Amelia Calzadilla, presidenta del Partido Liberal Clásico Cubano (PLCC), advierte que las reformas económicas anunciadas por el régimen de Díaz-Canel no son una apertura genuina, sino una operación para que la 'nomenklatura' comunista se declare públicamente dueña del patrimonio nacional que, según ella, ya controla desde hace décadas.
En una entrevista con Tania Costa, en CiberCuba, Calzadilla trazó un paralelismo directo con el proceso soviético. «Yo siento que ellos sí están intentando una Perestroika.
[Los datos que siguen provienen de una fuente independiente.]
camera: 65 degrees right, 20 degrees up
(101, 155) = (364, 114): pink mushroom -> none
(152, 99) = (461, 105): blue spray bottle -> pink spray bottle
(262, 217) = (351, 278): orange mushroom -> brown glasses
Yo creo que ellos sí están buscando un cambio a los rusos».
La activista sostiene que la apertura a la propiedad privada incluida en el paquete de 176 medidas aprobado el 12 de junio no beneficiará al ciudadano común, sino a quienes han manejado el país a su antojo.
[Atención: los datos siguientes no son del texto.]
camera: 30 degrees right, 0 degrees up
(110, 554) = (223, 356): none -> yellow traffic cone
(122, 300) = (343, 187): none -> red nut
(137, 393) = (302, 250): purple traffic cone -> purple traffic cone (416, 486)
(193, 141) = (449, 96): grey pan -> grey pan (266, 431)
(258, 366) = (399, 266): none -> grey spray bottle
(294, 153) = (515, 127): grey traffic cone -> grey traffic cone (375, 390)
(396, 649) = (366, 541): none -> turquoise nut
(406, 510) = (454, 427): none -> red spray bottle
«Yo siento que ellos van a tratar de poner la 'nomenklatura' del nombre de todas las empresas, de todos esos propietarios que ellos se encargaron de regalarles nuestro patrimonio».
Esa lectura coincide con la del economista Mauricio de Miranda Parrondo, quien advirtió en CiberCuba que las 176 medidas representan el primer paso hacia un «capitalismo autoritario patrimonial» que replica el modelo ruso post-soviético, donde las élites cercanas al poder se apropiaron de los activos estatales sin transparencia ni igualdad de oportunidades.
Para Calzadilla, la contradicción más llamativa del discurso oficial es que el régimen defiende al mismo tiempo la propiedad privada y el comunismo. «Lo que sí parece completamente anacrónico es que en el mismo contexto en el que te dicen que va a haber una apertura económica, un reconocimiento de la propiedad privada —contrario a las leyes del socialismo, por cierto— que sean ellos mismos los que te digan: no, no, pero espérate, pero aquí se va a seguir construyendo socialismo, se va a seguir construyendo comunismo».
Esa incoherencia, argumenta, es en sí misma una confesión de fracaso. «Cuando tú escuchas a una persona defender la propiedad privada y cinco minutos después decirte: pero yo creo en el comunismo y que la empresa estatal es el actor más importante de la economía... Pero si la empresa estatal está destruida, si esto es resultado de que la empresa estatal no es rentable, tú has demostrado que tu economía no es productiva».
Calzadilla enumera las evidencias del colapso del modelo: inflación desbocada, deterioro salarial, falta de fuerza laboral y el éxodo masivo que ha vaciado el país.
Entre 2020 y 2024, Cuba perdió aproximadamente el 24% de su población —cerca de 1,79 millones de personas— por emigración, el mayor éxodo histórico en ausencia de guerra.
«El éxodo que ha sufrido el país es la mejor respuesta de que tú eres incompetente, de que este modelo no genera desarrollo, no impulsa al desarrollo», señaló.
En ese sentido, la activista concluye que las propias medidas del régimen constituyen una admisión implícita de derrota ideológica, pero que eso no las convierte en una solución viable mientras quienes las impulsan sigan sin reconocer la contradicción: «Las medidas son un reconocimiento de la incompetencia del modelo socialista, y justo después tú dices en tu intransigencia que vas a implementar el socialismo. Aún así tú dices: no eres el indicado para llevar estas medidas a buen puerto, porque tú ni sabes lo que estás diciendo».
Calzadilla cerró el análisis con una advertencia sobre la dimensión que, a su juicio, no puede quedar fuera del debate. «Está el tema de la impunidad. Son violadores de derechos humanos. Nosotros no podemos dejar pasar eso».